The second session of the 13th National People's Congress (NPC) stressed the importance of China's rapidly expanding AI industry and its many implications for China's future. It was recognized that China has an imperative to put into place the legislative framework and incentives that will ensure rapid, effective and responsible development of this new and exciting technology. At the same time, it has also noted that AI will present challenges in terms of creating socially responsible applications. Issues related to data security and privacy are at the forefront of these concerns.

Competition in the AI field has been intense at both global and domestic levels. While China has done well in attracting foreign investments, most Chinese AI players have also received funding from national e-commerce powerhouses, such as Alibaba, Tencent, Didi and Toutiao.

Most commentators agree that AI will impact every industry, thus ushering in major changes in every sphere of activity. For example, China's Ministry of Industry and Information Technology (MIIT) has identified 17 key priority areas that have received substantial support from the government in order to ensure China remains one of the world's leading AI players. The 17 areas of AI development point to the reality that the impact of AI in society will be profound and widespread, impacting almost everything. Devices and applications using voice and/or visual recognition, language translation, facial recognition, email and data filters and machine learning are found in just about every sector, including military systems, the medical field, security (fraud prevention and detection), autonomous vehicles and the Internet-of-Things. In the vital area of e-commerce, AI has the potential, among other things, to convert China's global mass supply chains into personalized distribution channels.

Education has also played a major role in AI, most notably in universities engaged in basic research in the field, but also in industry/university partnerships. It is impressive that China ranks first among all nations in the filing of patents related to AI and also leads in the number of AI research publications and highly cited AI papers. Further augmenting China's push to develop AI talent was a plan launched by the Ministry of Education (MOE) in April 2018, "AI Innovation Action Plan for Colleges and Universities." This plan will create "50 world-class teaching materials for undergraduate and graduate studies" related to AI applications for specific industries. It also plans to deliver "50 national-level high-quality online open courses" and finance "50 artificial intelligence faculties, research institutions, or interdisciplinary research centers." The MOE also lays out plans to launch a training program to create more AI instructors and attract thousands of additional students to the field.   

Robots are in a fencing game during the 20th National Robot and Artificial Intelligence Competition (NRAIC) in Foshan, south China's Guangdong province, Oct. 25, 2018. [Photo/Xinhua]

What will be the future impact of AI on education and workforce requirements? Much of today's education is still fixed on the needs of an Industrial Age and focused on skills that are increasingly being taken over by machines. Accordingly, there is an urgent and ongoing need to consider educational reforms that place greater emphasis on those uniquely human skills – creativity, empathy, problem solving and other soft skills that robots and AI applications are less likely to be able to do.
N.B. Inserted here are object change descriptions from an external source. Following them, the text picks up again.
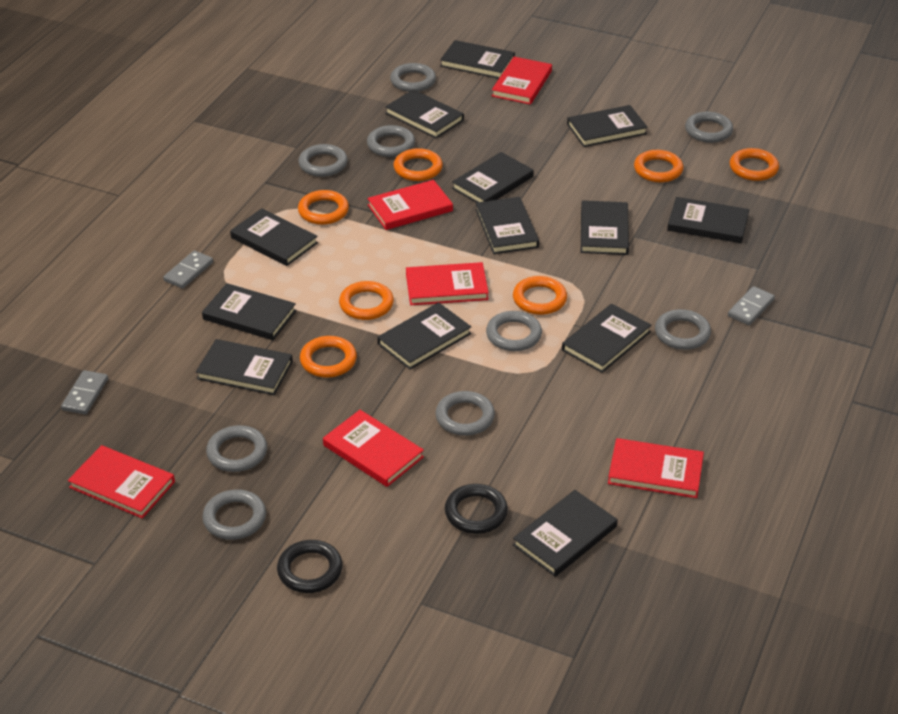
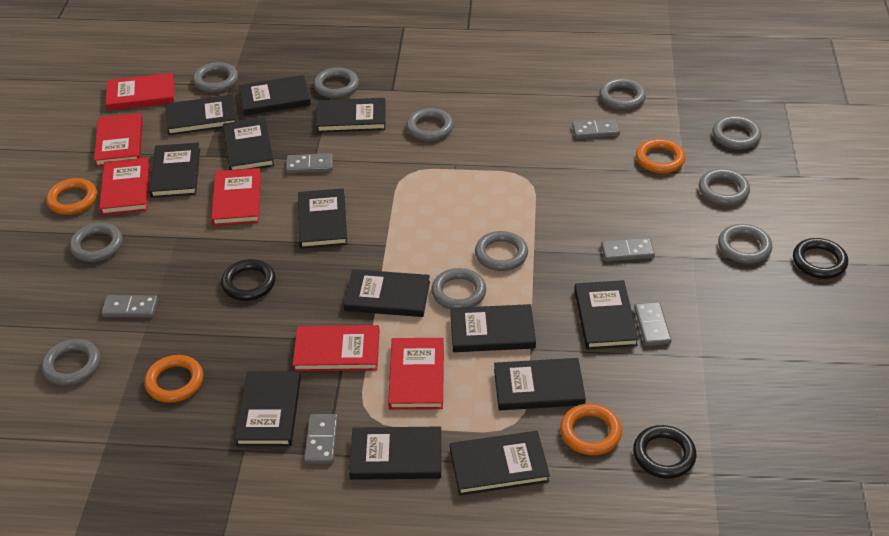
black ring: 2 -> 3
grey domino: 3 -> 6
grey ring: 9 -> 11
orange ring: 7 -> 4

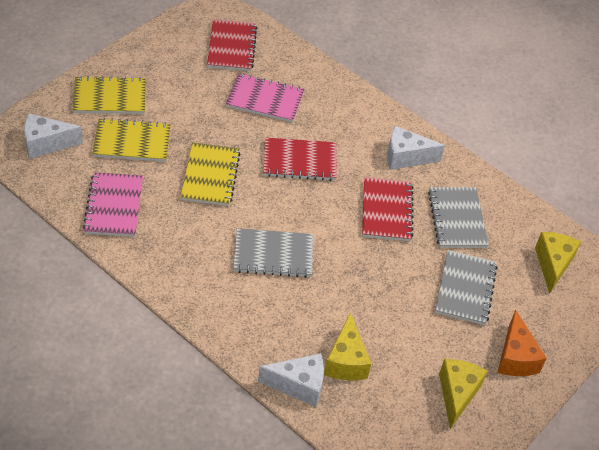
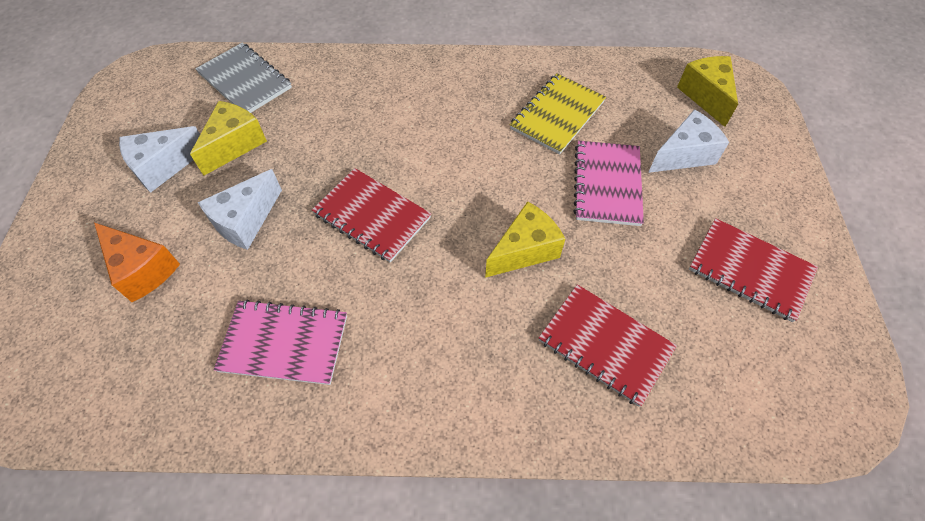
grey notebook: 3 -> 1
yellow notebook: 3 -> 1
We also need a better understanding of how best to combine human and machine learning in order to reap the maximum benefits of this new technology while minimizing its potential harms.  
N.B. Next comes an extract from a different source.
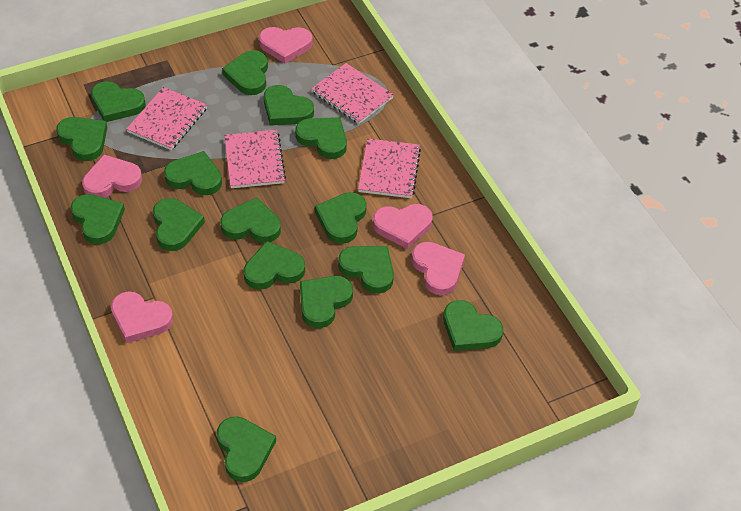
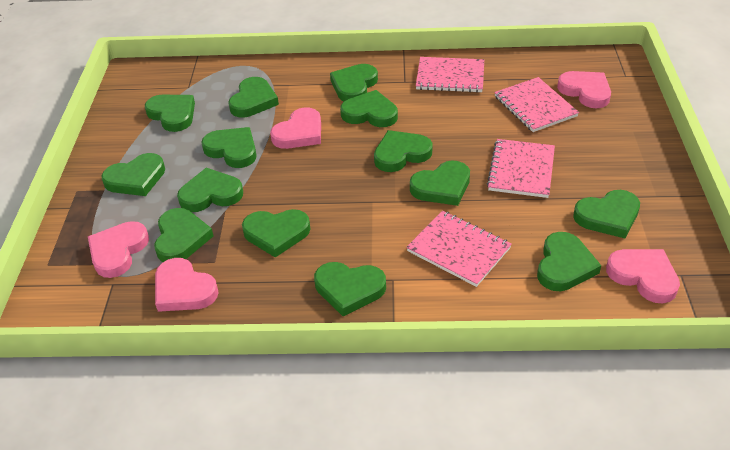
green heart: 15 -> 14

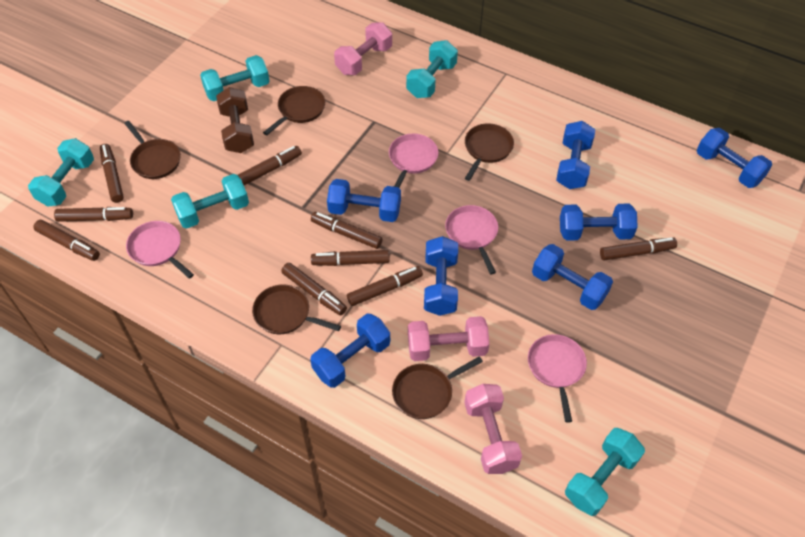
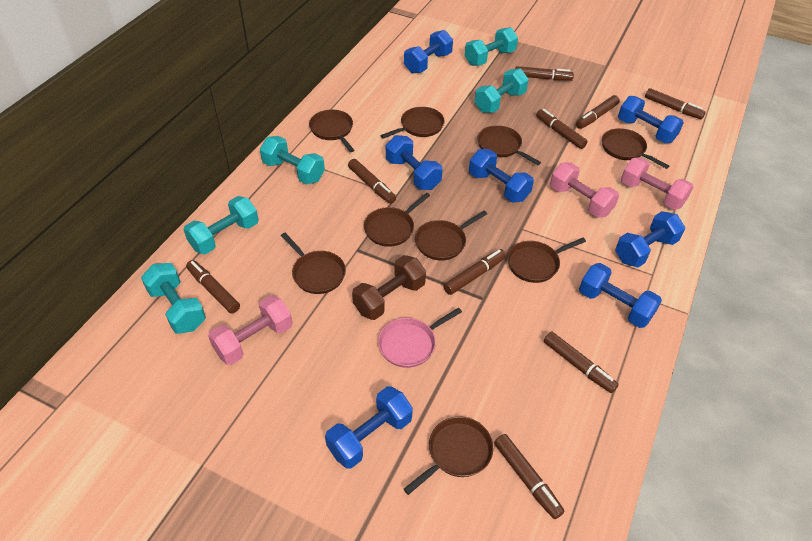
brown pan: 5 -> 9
pink pan: 4 -> 1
It must be noted, however, that international competition is intense – as seen, for example, in the Feb. 21 announcement from the U.K. that thousands of graduates are to become qualified experts in artificial intelligence through a joint government-industry package to ramp up skills in the sector. Britain will thus have a nationwide program of industry-funded AI master's courses and 16 university research centers to train the next generation of PhD students to carry out AI research.

As China looks to the future, it has no choice but to meet these challenges head-on; if it does so, it will be able to serve as a model of responsible, advanced development in the increasingly central field of artificial intelligence.